Member of Legislative Assembly
- In office 6 March 2012 – 10 March 2022
- Preceded by: Chandra Veer Singh
- Succeeded by: Atul Pradhan
- Constituency: Sardhana, Uttar Pradesh

Personal details
- Born: 1 January 1978 (age 48) Meerut, Uttar Pradesh, India
- Party: Bharatiya Janata Party
- Other political affiliations: Samajwadi Party (before 2010)
- Spouse: Preeti Som
- Children: 2

= Sangeet Singh Som =

Indian politician

Thakur Sangeet Som is a BJP politician based in Sardhana, Meerut. He is former Member of Legislative Assembly from the Sardhana constituency.

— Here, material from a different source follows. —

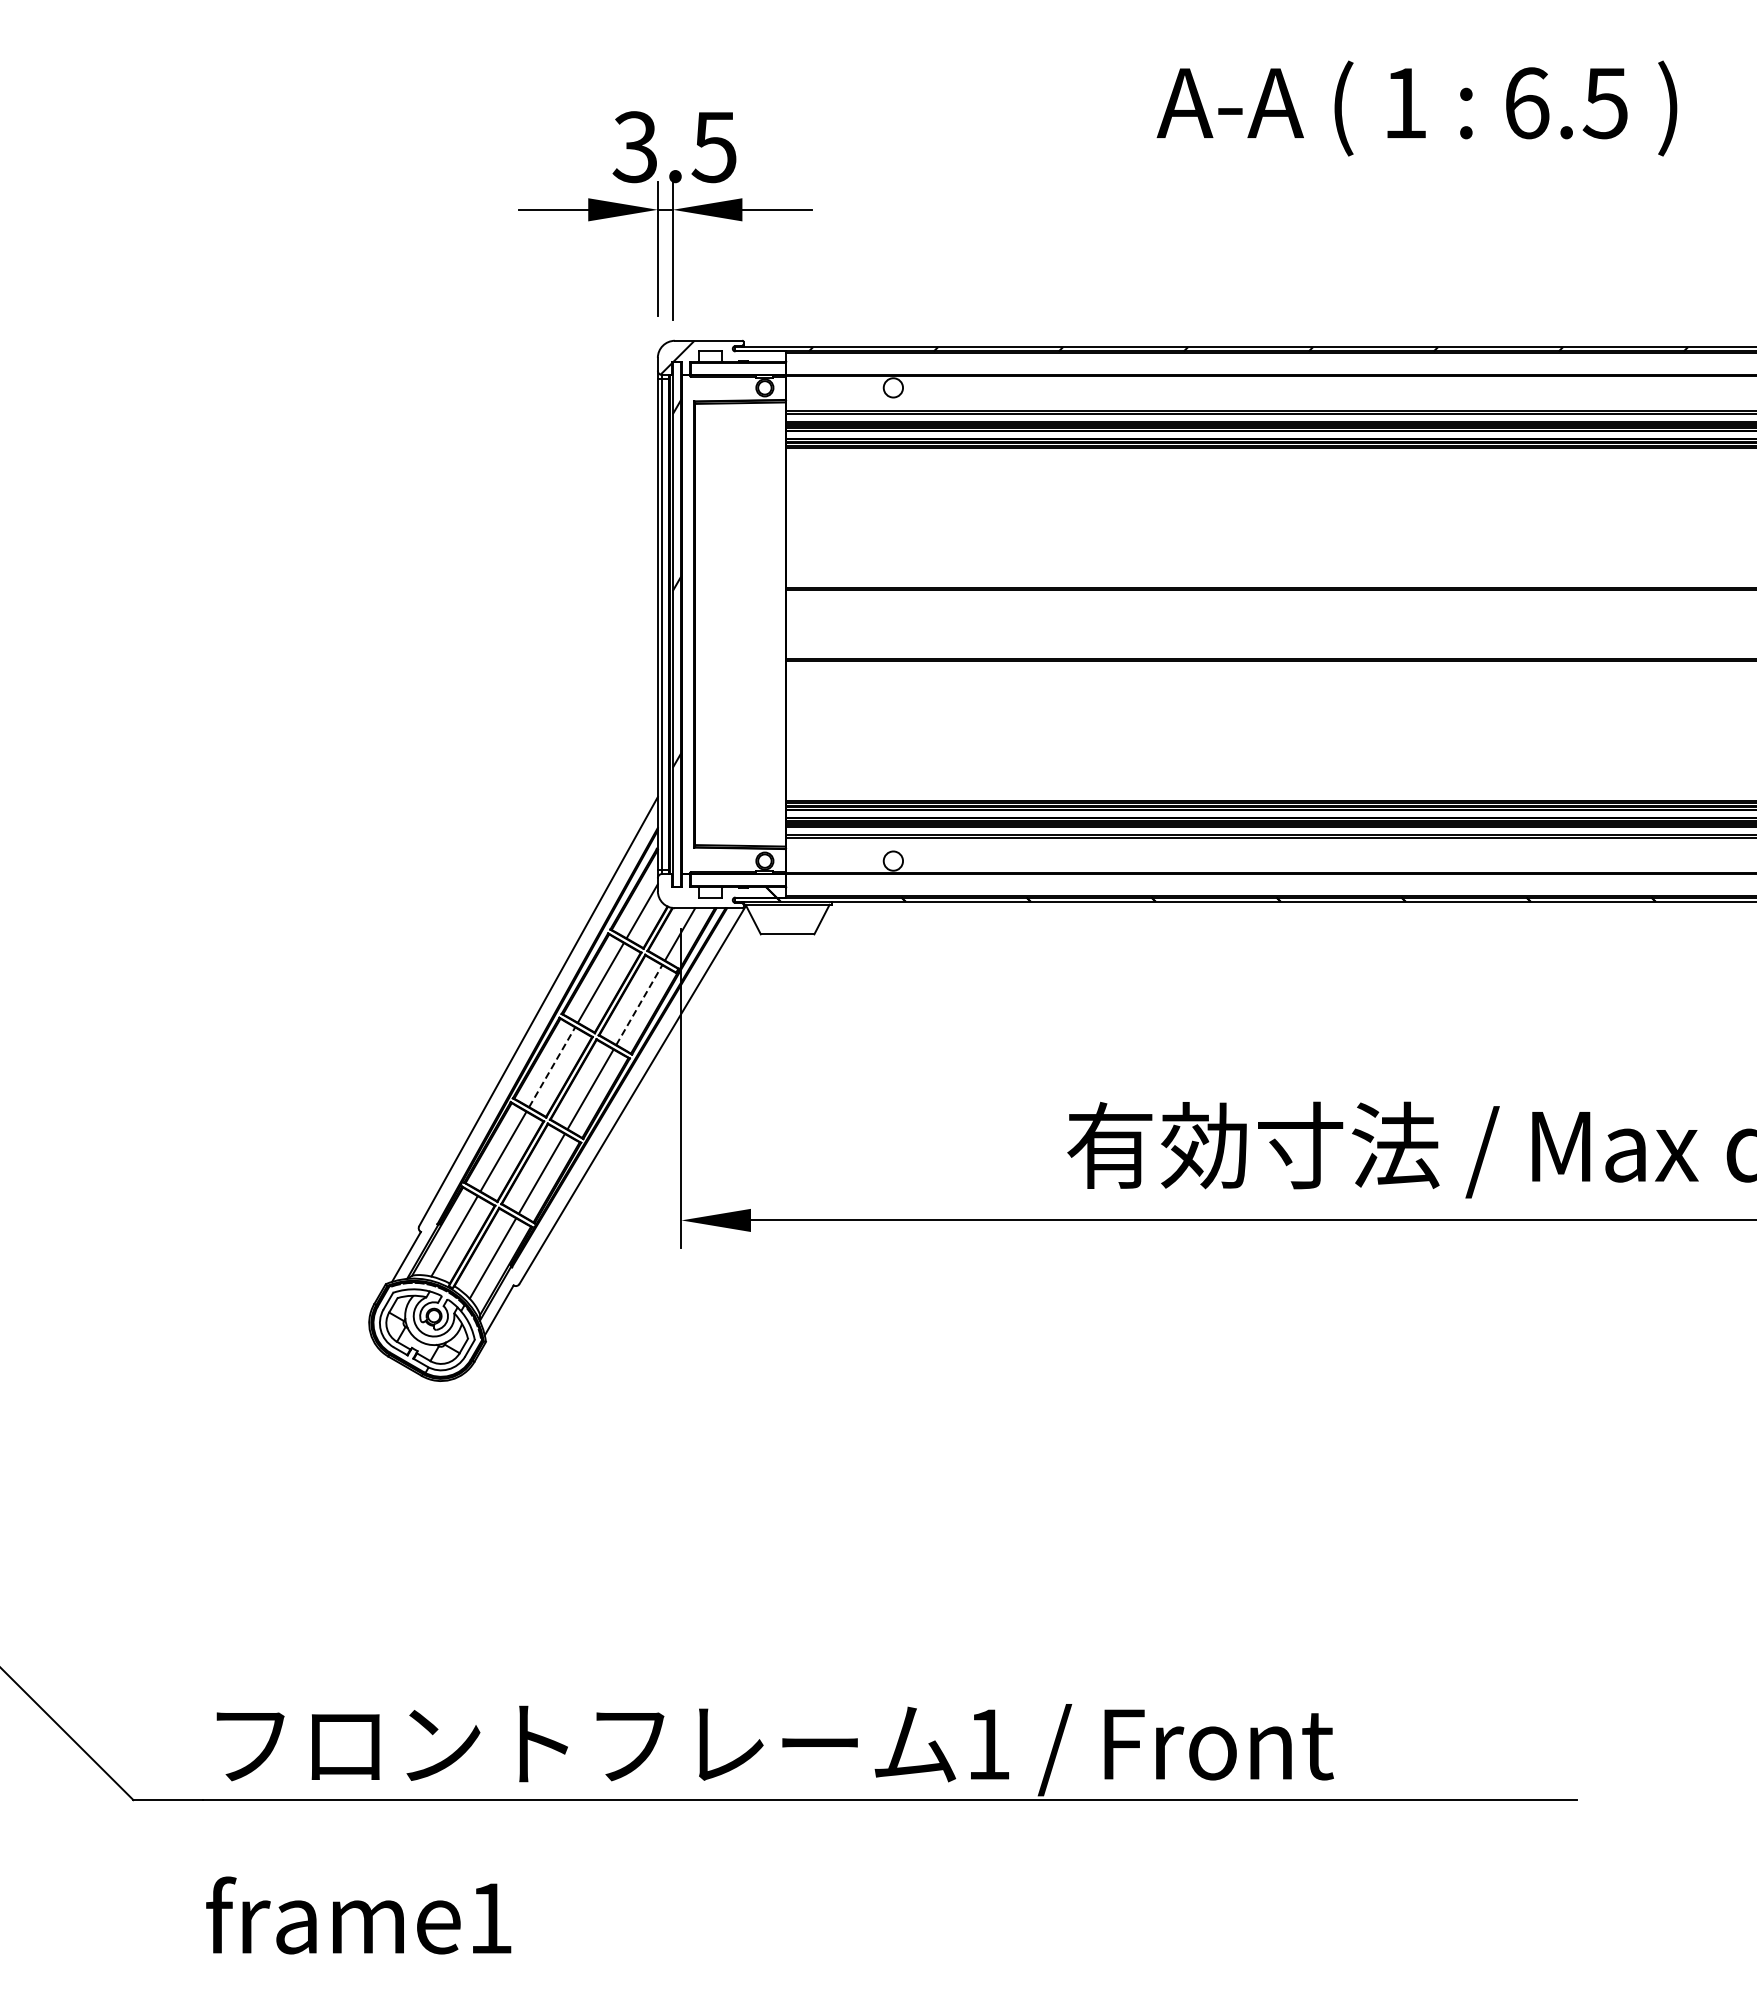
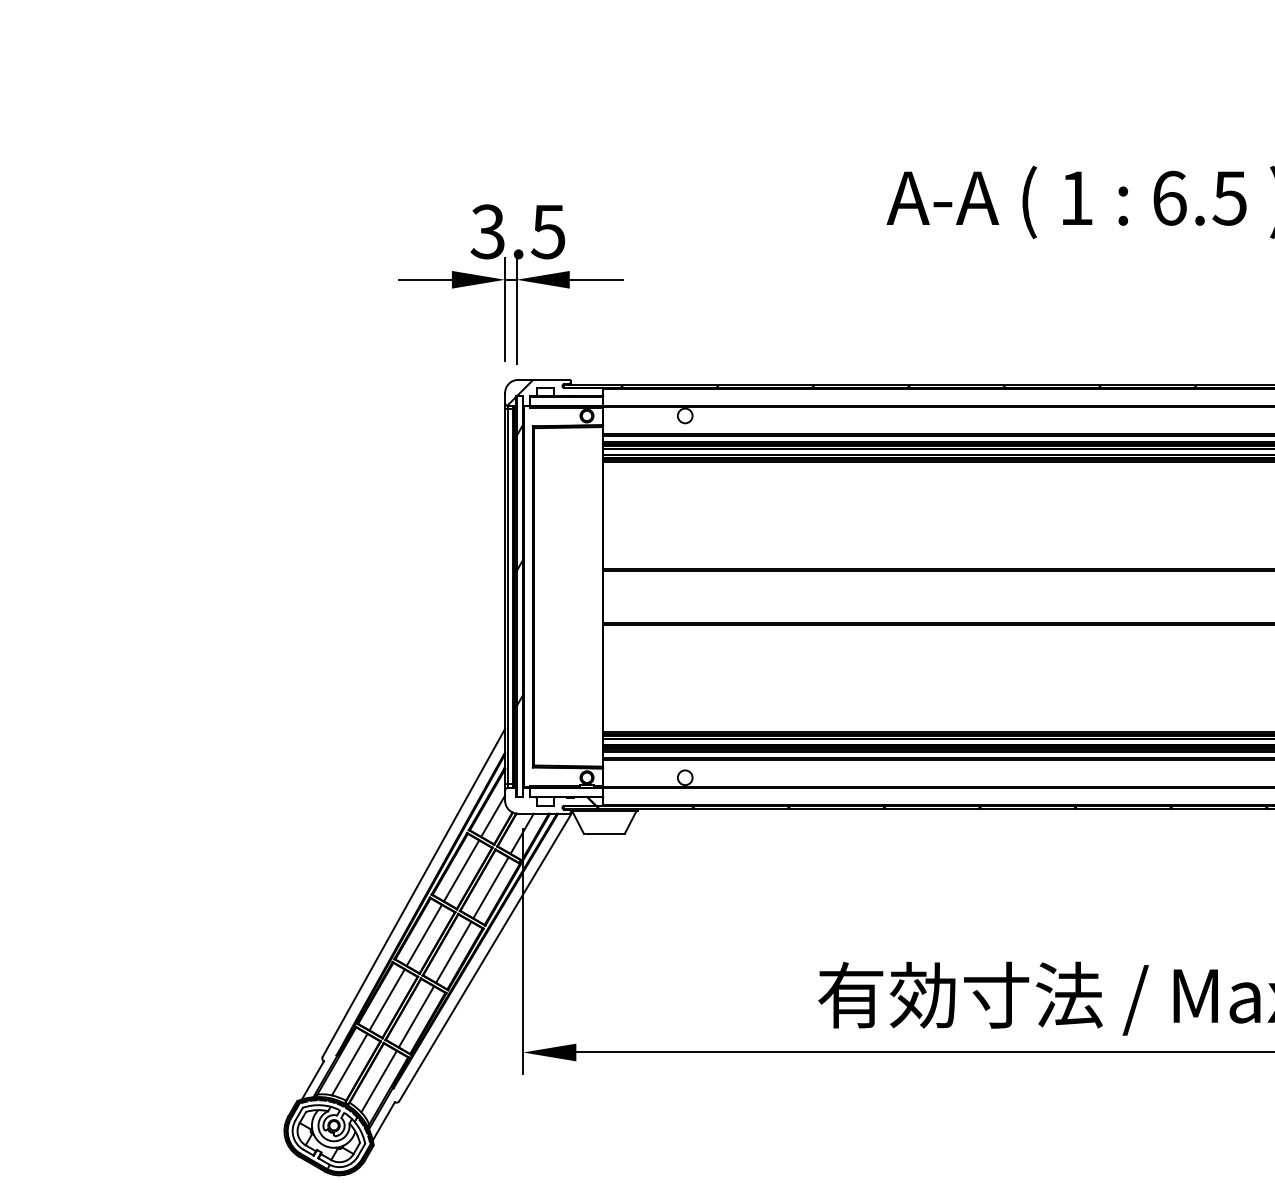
line: (639, 1004) -> (491, 887), dashed -> solid
line: (552, 1066) -> (424, 934), dashed -> solid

==Personal life and education==
Sangeet Som was born in affluent agricultural family of Thakur Omveer Singh in Village Alamgeer (Faridpur) in Sardhana Tehsil of Meerut District. He completed his Secondary Education from K.K. Jain Inter college Khatauli a nearby city in Muzaffarnagar District in 1997.
Sangeet Singh Som is married to Preeti Som Sangeet and has two children.

==Political career==
Sangeet Singh Som won from the Sardhana assembly seat with good margin. He is a very popular figure among the Hindu population of the area and has received various titles like “Hindu Hirday Samrat”, "Mahathakur," "Sangharshveer," etc. by different Hindu organizations.
=== 2013 Muzaffarnagar riots ===
He is one of the accused in the 2013 Muzaffarnagar riots and was booked under the National Security Act on 24 September 2013. Justice Vishnu Sahai Commission's report on Muzaffarnagar riots of 2013 has put him on top of the list of those it has found responsible for the flare-up. On 18 January 2017, Som was booked for showing clips from the riots as part of a documentary.

On 7 September 2015, Som alleged that the Samajwadi Party and the Uttar Pradesh police were discriminating on religious grounds in their probe in the Janmashtami clashes, which he said was biased.
Contested Indian General Election 2009 from Muzaffarnagar (Lok Sabha constituency) as Samajwadi Party candidate and finished third.

Sangeet Singh Som was named in legal cases related to the 2013 Muzaffarnagar riots. A special MP/MLA court in Muzaffarnagar accepted the closure report submitted by a special investigation team (SIT) of the Uttar Pradesh police in a case against BJP MLA Sangeet Som who allegedly uploaded a video on social media and others who shared it, triggering communal riots in Muzaffarnagar in 2013.

On 13 October 2022, a Gautam Budh Nagar Court found Som, guilty of giving hate speech and convicted him under section 188 (disobedience to order duly promulgated by public servant). He was fined and released.

Despite being known as an anti-cow-slaughter campaigner, documentary evidence revealed that Som had been personally associated with two meat processing and export companies, Al-Dua and Al-Anam. Al-Dua has been described as one of India's leading halal meat export companies which exports meat to Arab countries. Speaking with the Hindustan Times on October 9, 2015, Som claimed he was unaware of having been made a director of Al-Dua, and that as a "Hindu hardliner" it was not possible for him to engage in such an activity. However, the next day, Som admitted to The Hindu that he was a director of Al-Dua for about two years. As per The Hindu, Al-Dua's company website states:"Al Dua Food Processing are specialists in the export of quality halal buffalo, sheep/lamb, goat meat and hides."

On 11 February 2017, the day of the first phase of the 2017 Assembly election, Som's brother was arrested in Faridpur for carrying a pistol into a polling booth.
== Political positions ==
Som favoured imprisoning Mohammed Akhlaq's family who died in the 2015 Dadri lynching. He also promised bail for the arrested accused in the case.

On 9 November 2018, Singh claimed that Muzaffarnagar should be renamed Lakshminagar.